20 March 2019, 01:19 GMT
Japan has the world’s highest percentage of elderly, and therefore provides a cautionary tale for other countries facing similar demographic trends, such as China and Germany. More than a quarter of Japanese citizens are over 65, and last year marked the first time that people aged 75 or older comprised a majority of this elderly population.
Figures from Japan’s National Police Agency show the annual number of money transfer scams grew for six consecutive years through 2017. In each year, the majority of victims have been people aged 65 or older; last year, they accounted for 78 per cent of those who fell for fraud.
More victims among the overconfident
Fidelity’s new survey 1 showed that elderly people had an average financial literacy score of 56.3 out of 100. Among respondents, 13.7 per cent were found to have excessive confidence in their financial literacy - meaning they scored below average on the test despite assessing their own financial knowledge as ‘high’ or ‘much higher than average’.
A modest portion of all respondents (4.6 per cent) said they had fallen victim to financial fraud, the most common type of which was fraudulent investment solicitation (58.7 per cent). The percentage of victims was found to be higher among those who were overconfident in their knowledge: it was 6.4 per cent for those who rated themselves ‘high’ and nearly double the average rate (9.0 per cent) for those who rated themselves ‘much higher’.
Chart 1: Elderly Japanese who overestimated their investment knowledge were more likely to be victims of financial crimes
The survey found no apparent correlation between the experience of fraud and the amount of assets a respondent held, and only a relatively small percentage (12.2 per cent) said they were afraid of future harm from financial fraud.
Half live happily on public pension benefits alone…for now
About three-quarters (74.8 per cent) of elderly respondents expressed vague anxiety about their financial future, but the majority of these anxious people declined to specify what they were concerned about. Only 13.1 per cent of them listed concrete concerns, which included outliving their assets or facing decreasing benefits and rising costs.
As the level of respondents’ financial literacy increased, their concerns shifted from factors that cannot be controlled, such as longevity and pensions, to factors which they can control to at least some extent, such as nursing care and having sufficient assets.

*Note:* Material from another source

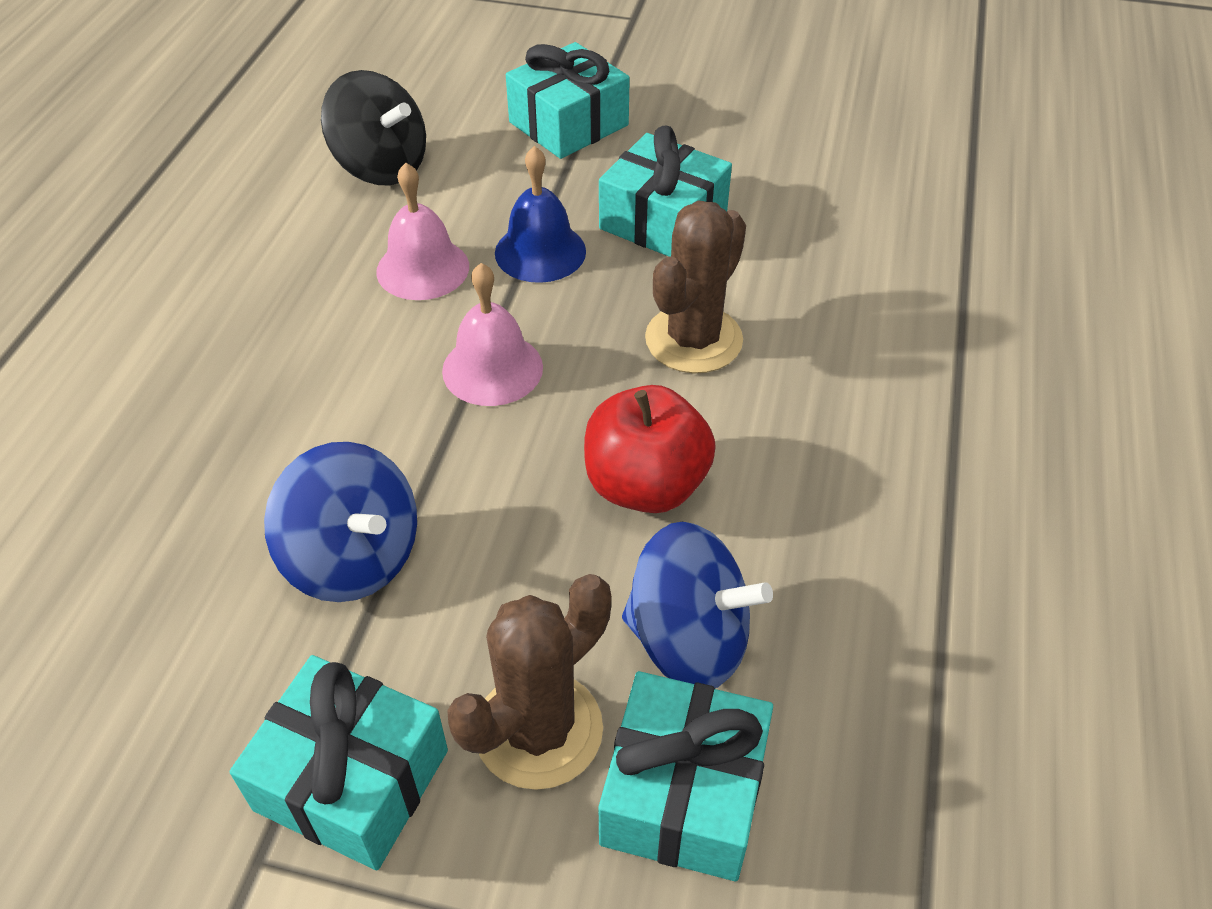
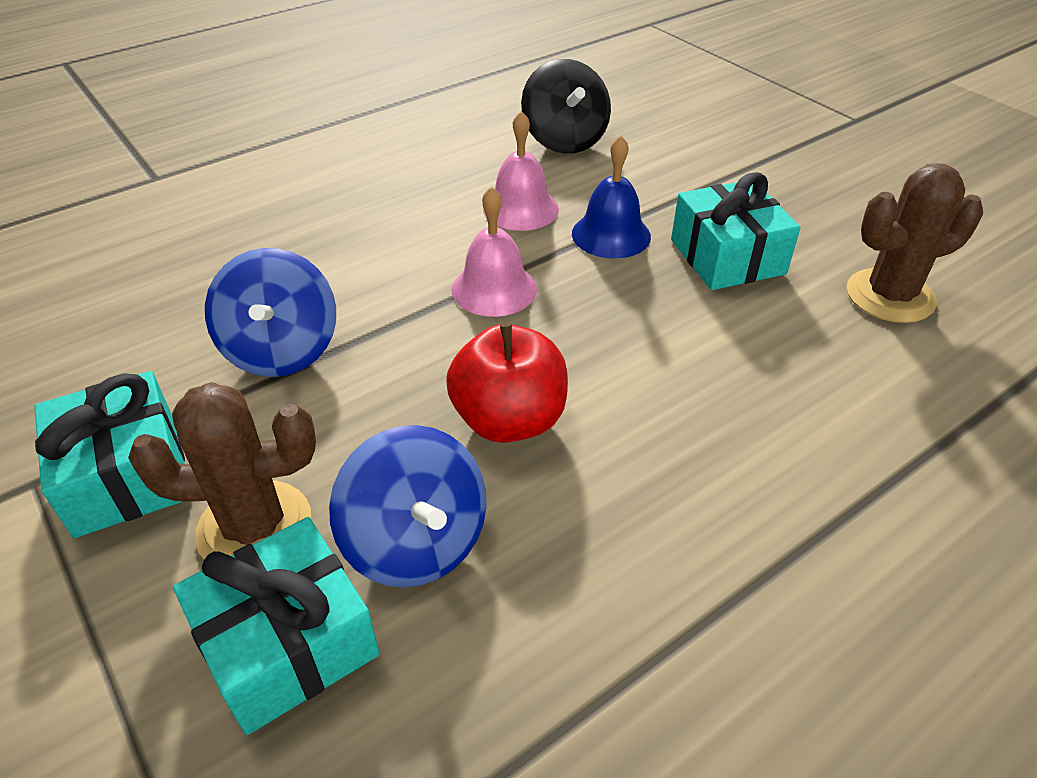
camera: 40 degrees right, 5 degrees down
(568, 124) = (725, 166): turquoise gift -> none
(693, 340) = (659, 345): brown cactus -> brown cactus (890, 296)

About half (49.7 per cent) of respondents said that they did not use their assets to cover retirement expenditures, and that they lived solely on their public pension benefits. This group said they were satisfied with their living standards, despite their relatively low income. However, as pubic pension benefits will be cut by more than 20 per cent in the future, younger generations counting on living solely on public pension benefits might not be as satisfied - and in fact, many might not even be able to survive on these benefits alone.
The Fidelity survey underscores the importance of continuing to educate elderly investors, not only to put their fears at ease and allow them to maintain their lifestyles in retirement, but to empower them to know when to resist an investment that sounds too good to be true.
Note: The survey was conducted online in the eight days from 3 Dec. to 19 Dec. 19, 2018, and 11,960 valid responses from both males and females aged 65 to 79.